Spätestens seit den 1970er Jahren sind Sportler in der Bundesrepublik systematisch gedopt worden. Das geht aus einer bislang unveröffentlichten Studie der Humboldt-Universität (HU) in Berlin hervor, aus der die Süddeutsche Zeitung zitiert. Auf rund 800 Seiten wird darin detailliert aufgeführt, in welchem Umfang und mit welcher Systematik zu Zeiten des Kalten Krieges Dopingmittel erforscht und eingesetzt wurden.

Unter anderem seien Anabolika, Amphetamine und Testosteron untersucht und verabreicht worden, heißt es. Auch vor dem Doping Minderjähriger sei nicht zurückgeschreckt worden, berichtet die Zeitung weiter. Demnach liefen die Fäden im 1970 gegründeten Bundesinstitut für Sportwissenschaft (BISp) zusammen, das dem Bundesinnenministerium untersteht.

Das Institut verteilte demnach Forschungsaufträge im Umfang von etwa zehn Millionen D-Mark an zentrale sportmedizinsche Institute in Freiburg, Köln und Saarbrücken. Dabei sollte vordergründig nachgewiesen werden, dass bestimmte Stoffe nicht leistungsfördernd sind. Stellte sich das Gegenteil heraus, kamen sie zum Einsatz, schreibt die Süddeutsche Zeitung. Risiken und Nebenwirkungen seien bekannt gewesen, aber ignoriert worden.

Streit um Veröffentlichung des Berichts

Auch ZEIT ONLINE hatte vor Kurzem über Doping in der Bundesrepublik berichtet. Die Main-Post und die Märkische Oderzeitung hatten Akten gefunden, die belegten, dass etwa in Freiburg zu Anabolika geforscht wurde – mit Geldern des BISp. Grund für die forcierte Doping-Forschung seien die Olympischen Spiele 1972 in München gewesen, bei denen die Bundesrepublik Erfolge präsentieren wollte. Zeitzeugen nennen in dem Bericht der HU Innenminister, Sportpolitiker und Sportfunktionäre, die das Vorgehen unterstützten. 

Es sei nicht als Reaktion auf das Staatsdoping in der DDR sondern vielmehr parallel dazu praktiziert worden. Politiker sprechen inzwischen von "Doping West" und fordern Aufklärung.

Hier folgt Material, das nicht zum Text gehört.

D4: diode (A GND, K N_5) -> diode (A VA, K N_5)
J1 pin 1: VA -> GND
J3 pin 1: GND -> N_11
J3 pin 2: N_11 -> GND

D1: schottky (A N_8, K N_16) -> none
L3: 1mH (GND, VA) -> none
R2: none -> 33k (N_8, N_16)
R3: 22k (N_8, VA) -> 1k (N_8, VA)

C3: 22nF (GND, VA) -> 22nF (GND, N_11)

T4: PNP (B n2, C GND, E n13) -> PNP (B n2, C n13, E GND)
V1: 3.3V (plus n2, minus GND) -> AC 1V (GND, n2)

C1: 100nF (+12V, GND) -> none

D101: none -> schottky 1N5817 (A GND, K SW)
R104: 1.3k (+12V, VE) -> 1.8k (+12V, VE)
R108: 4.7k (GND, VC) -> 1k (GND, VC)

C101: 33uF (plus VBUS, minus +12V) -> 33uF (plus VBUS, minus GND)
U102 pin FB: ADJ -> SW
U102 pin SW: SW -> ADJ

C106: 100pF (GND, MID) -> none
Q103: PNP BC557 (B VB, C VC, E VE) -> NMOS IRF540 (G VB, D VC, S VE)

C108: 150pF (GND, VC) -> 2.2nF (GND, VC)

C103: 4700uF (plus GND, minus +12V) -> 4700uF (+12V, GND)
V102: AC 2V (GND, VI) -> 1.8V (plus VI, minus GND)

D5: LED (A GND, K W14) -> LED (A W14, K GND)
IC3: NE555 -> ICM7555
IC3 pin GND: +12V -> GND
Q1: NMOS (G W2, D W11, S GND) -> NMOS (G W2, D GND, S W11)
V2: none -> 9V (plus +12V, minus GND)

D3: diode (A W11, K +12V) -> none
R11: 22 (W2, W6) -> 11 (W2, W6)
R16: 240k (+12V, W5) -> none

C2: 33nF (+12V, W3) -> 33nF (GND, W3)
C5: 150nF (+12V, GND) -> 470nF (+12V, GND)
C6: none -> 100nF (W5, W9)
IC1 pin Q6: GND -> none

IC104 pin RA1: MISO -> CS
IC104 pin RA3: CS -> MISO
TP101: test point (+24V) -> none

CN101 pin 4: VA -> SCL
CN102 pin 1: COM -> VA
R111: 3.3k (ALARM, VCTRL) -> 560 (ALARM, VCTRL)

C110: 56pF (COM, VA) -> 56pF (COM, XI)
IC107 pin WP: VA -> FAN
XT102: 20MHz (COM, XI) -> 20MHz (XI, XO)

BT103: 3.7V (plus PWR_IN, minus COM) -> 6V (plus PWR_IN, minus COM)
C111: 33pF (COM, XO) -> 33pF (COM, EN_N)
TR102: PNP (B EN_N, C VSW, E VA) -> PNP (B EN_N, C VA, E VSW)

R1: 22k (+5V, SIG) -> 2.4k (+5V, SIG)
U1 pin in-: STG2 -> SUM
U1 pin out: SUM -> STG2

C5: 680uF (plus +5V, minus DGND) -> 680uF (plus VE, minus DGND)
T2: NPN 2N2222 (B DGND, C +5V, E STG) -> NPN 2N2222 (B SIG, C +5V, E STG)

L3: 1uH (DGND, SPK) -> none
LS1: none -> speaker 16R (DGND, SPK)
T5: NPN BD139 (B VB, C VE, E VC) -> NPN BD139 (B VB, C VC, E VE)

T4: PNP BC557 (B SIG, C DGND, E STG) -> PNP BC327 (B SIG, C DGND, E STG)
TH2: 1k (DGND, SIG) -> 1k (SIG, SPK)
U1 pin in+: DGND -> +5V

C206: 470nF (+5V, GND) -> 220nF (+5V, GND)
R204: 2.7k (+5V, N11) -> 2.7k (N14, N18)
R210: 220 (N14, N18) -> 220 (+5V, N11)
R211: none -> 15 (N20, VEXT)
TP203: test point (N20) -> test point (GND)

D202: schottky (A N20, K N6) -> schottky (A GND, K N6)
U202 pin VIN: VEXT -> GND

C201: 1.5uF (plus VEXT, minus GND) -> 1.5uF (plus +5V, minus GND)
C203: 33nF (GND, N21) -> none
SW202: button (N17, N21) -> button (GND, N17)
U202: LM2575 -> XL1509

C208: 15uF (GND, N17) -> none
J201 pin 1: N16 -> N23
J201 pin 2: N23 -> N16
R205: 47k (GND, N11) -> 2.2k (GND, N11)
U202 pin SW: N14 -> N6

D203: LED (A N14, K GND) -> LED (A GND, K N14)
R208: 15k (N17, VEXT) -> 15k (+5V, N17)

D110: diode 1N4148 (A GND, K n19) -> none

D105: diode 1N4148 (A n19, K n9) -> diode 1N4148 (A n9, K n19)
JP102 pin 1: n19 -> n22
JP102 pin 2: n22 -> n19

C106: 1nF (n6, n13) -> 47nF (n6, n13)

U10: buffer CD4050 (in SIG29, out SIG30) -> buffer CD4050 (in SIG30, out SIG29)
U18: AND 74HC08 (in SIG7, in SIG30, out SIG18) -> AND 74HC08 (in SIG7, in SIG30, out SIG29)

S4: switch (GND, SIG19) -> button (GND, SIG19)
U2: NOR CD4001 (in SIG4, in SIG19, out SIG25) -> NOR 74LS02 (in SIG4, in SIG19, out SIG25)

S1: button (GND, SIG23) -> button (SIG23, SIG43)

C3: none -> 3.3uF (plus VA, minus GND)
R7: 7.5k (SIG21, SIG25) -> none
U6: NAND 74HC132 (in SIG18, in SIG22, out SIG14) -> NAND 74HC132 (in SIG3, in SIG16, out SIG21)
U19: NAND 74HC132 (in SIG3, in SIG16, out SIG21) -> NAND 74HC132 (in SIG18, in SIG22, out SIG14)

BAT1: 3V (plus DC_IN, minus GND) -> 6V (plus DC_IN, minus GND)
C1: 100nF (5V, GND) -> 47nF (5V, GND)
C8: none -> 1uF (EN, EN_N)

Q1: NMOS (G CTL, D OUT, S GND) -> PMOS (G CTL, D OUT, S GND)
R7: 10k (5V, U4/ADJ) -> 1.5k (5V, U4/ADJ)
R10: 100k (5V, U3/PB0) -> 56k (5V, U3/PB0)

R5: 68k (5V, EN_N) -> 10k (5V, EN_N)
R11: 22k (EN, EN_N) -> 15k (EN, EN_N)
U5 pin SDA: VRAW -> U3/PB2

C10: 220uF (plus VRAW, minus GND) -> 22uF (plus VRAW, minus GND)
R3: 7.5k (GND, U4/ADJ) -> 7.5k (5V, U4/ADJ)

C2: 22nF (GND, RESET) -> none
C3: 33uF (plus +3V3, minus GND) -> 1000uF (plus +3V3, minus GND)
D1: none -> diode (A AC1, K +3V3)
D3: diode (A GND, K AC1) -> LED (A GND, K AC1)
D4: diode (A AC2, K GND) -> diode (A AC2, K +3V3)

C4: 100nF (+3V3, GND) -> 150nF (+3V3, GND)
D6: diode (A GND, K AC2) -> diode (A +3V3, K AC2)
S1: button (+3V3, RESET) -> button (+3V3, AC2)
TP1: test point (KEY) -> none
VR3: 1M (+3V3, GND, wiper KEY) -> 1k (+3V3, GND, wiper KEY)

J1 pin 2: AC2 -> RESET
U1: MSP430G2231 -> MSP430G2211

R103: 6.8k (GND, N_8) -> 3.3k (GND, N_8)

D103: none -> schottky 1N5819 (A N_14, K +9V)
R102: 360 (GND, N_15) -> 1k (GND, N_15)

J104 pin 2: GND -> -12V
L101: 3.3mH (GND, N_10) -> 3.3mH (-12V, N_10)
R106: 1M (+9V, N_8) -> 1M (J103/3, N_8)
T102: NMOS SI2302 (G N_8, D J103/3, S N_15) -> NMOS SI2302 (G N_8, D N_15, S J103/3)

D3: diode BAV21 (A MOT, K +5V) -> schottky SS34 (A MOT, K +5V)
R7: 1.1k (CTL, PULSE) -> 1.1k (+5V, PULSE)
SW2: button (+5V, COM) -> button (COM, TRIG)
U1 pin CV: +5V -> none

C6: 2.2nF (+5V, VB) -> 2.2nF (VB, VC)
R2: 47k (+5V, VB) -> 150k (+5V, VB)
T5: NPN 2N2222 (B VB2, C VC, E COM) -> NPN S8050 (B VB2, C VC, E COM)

Der Einsatz der leistungssteigernden Mittel habe sich quer durch alle Sportarten gezogen, schreibt die SZ. In der Leichtathletik sei vor allem Anabolika benutzt worden, im Fußball Pervitin und andere Amphetamine. Bereits 1954 wurden bei der Fußballweltmeisterschaft wohl leistungssteigernde Mittel verabreicht. Allein bei den Spielen 1976 sei 1.200 Mal die sogenannte Kolbe-Spritze injiziert worden.

Der Abschlussbericht der vom BISp 2008 selbst in Auftrag gegebenen Untersuchung ist seit April dieses Jahres fertig. Allerdings gibt es Streit um die Veröffentlichung. Weil Funktionäre, Ärzte, Sportler und Politiker namentlich erwähnt werden, befürchten die Forscher Klagen und fordern Rechtssicherheit von dem Bundesinstitut, das dies jedoch ablehnt. Das BISp verweist darauf, dass die Wissenschaftler in Eigenverantwortung ihre Ergebnisse publizieren sollen.